Commodity Demand — NSW1 — Sunday 10 May 2026
NSW spot price sits at $93.24/MWh with demand at 7,896 MW as of 06:35 AEST, climbing steadily from a overnight trough of around 4,767 MW reached in the early hours. The demand trajectory through today's data tells a clear price story: as demand pushed through the 7,000 MW threshold from around 05:55 AEST, prices broke above $75/MWh and have held in the $85–$107/MWh band ever since. The relationship is tight — the morning peak at 08:15 AEST saw demand hit 8,522 MW alongside prices touching $103/MWh, while the midday softening to around 7,300–7,600 MW pulled prices back into the $77–$86/MWh range. Demand is now re-ascending through the evening load build, up roughly 550 MW in the past 30 minutes alone.
The forecast for the next 30–60 minutes points to continued price elevation. The most recent AEMO pre-dispatch forecast for the 07:00 AEST half-hour targets $90.48/MWh, with the 07:30 AEST window forecast at $88.75/MWh.

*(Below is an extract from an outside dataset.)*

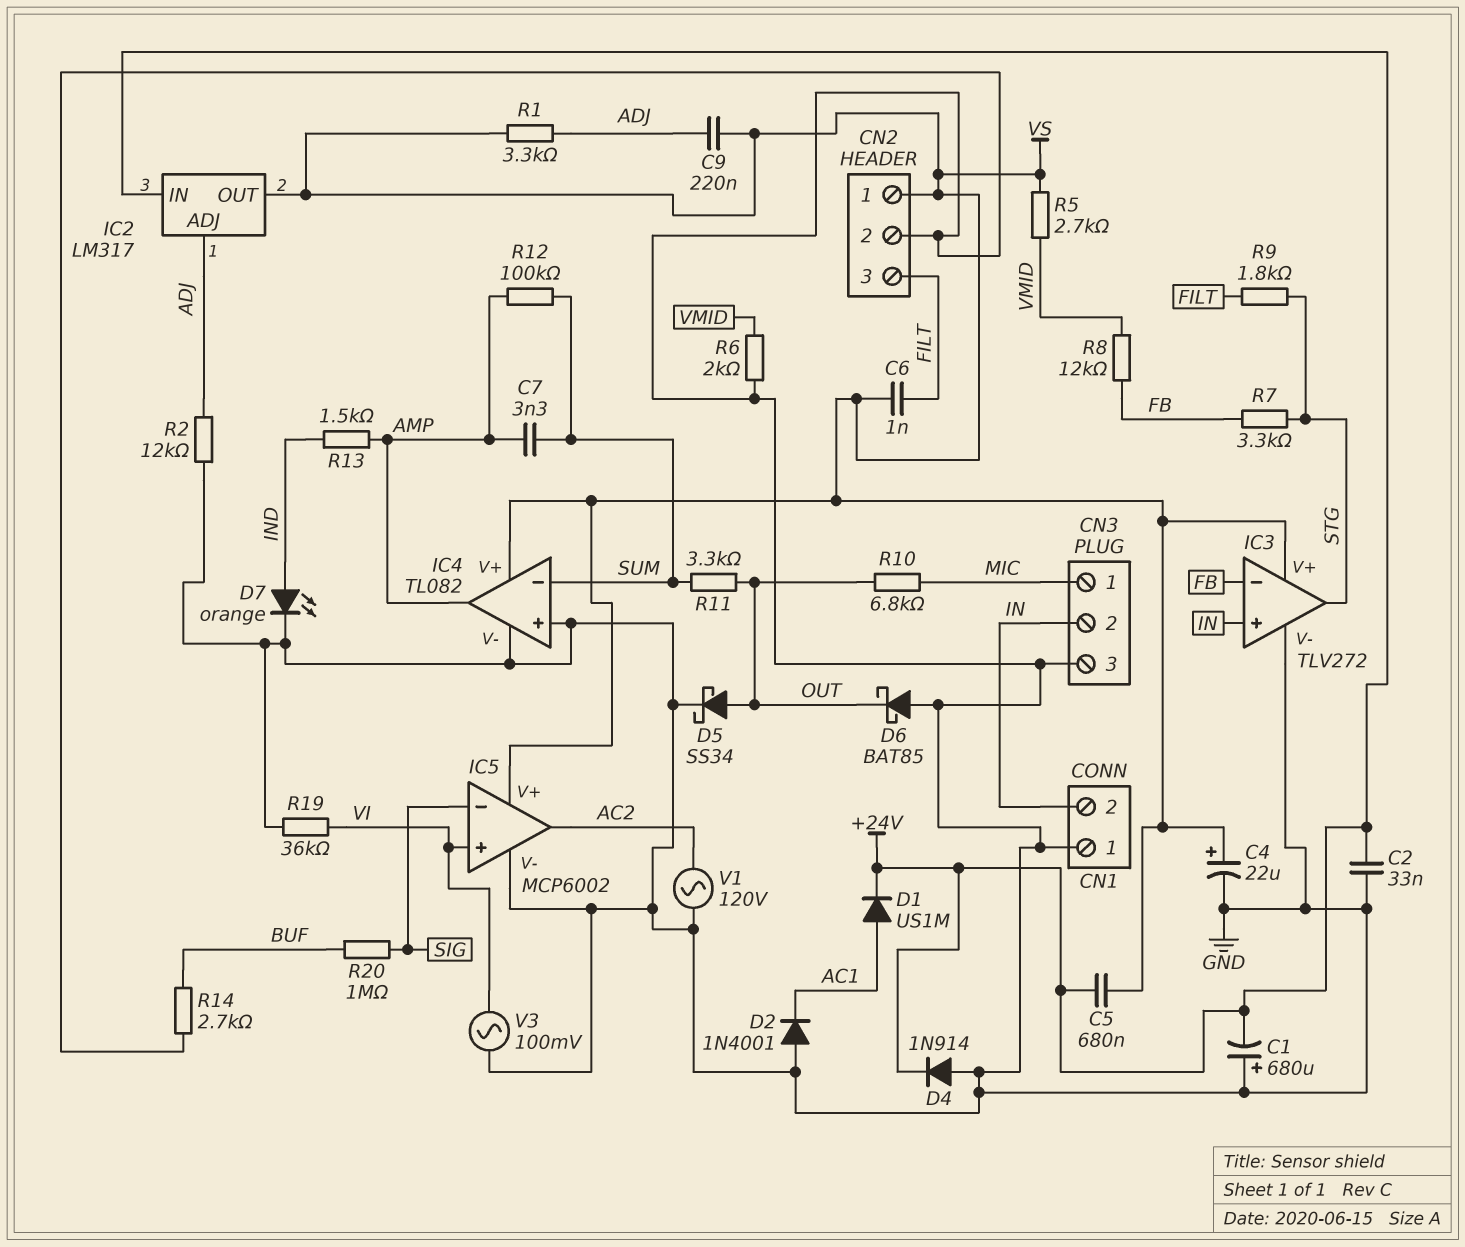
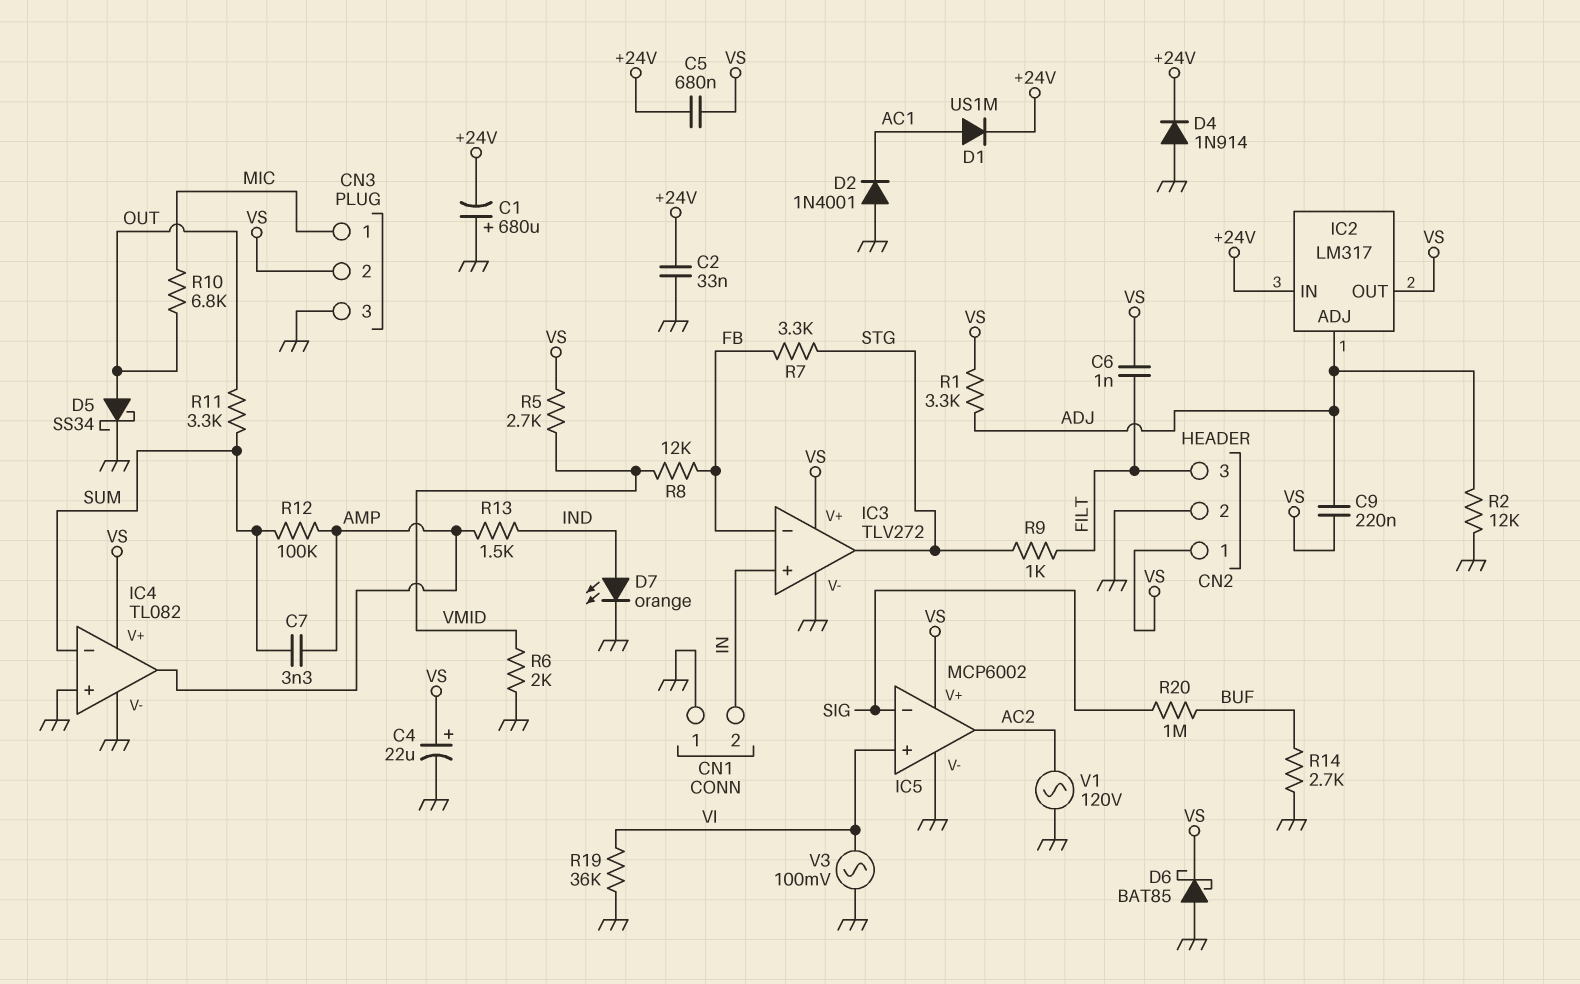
CN3 pin 2: IN -> VS
D6: schottky BAT85 (A GND, K OUT) -> schottky BAT85 (A GND, K VS)
R9: 1.8k (FILT, STG) -> 1k (FILT, STG)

Earlier pre-dispatch runs for that same period ranged as high as $105.64/MWh before moderating as the dispatch profile became clearer — the convergence of forecasts toward the high $80s to low $90s range suggests the market is pricing in sustained demand above 8,000 MW through the evening peak without anticipating a stress event. Grid stress is scoring 80.7 out of 100, reflecting the demand pressure rather than any supply shortfall.
Two market notices carry demand-side relevance for today. The Wagga–Dinawan 330 kV network augmentation commissioned on 9 May adds transmission headroom on the western backbone, which provides modest support to supply adequacy during the evening load build. The ongoing Directlink No. 3 leg outage (invoked constraint N-MBTE_1) continues to constrain the N-Q-MNSP1 interconnector, limiting NSW's ability to draw from Queensland during peak periods — a factor that keeps the marginal cost of supply slightly elevated relative to a fully unconstrained network.
The overnight demand trough, which bottomed below 4,800 MW between 12:45 and 02:00 AEST with prices in the $23–$29/MWh range, confirms strong price sensitivity across the full demand range — roughly a $70/MWh price differential between the overnight floor and this morning's peak. Load window forecasts for the 08:30–09:30 AEST period (UTC 22:30–23:00) show prices in the $35–$56/MWh range as demand retreats from the evening peak, offering a clear shift opportunity for flexible industrial and commercial loads that can defer consumption by two to three hours.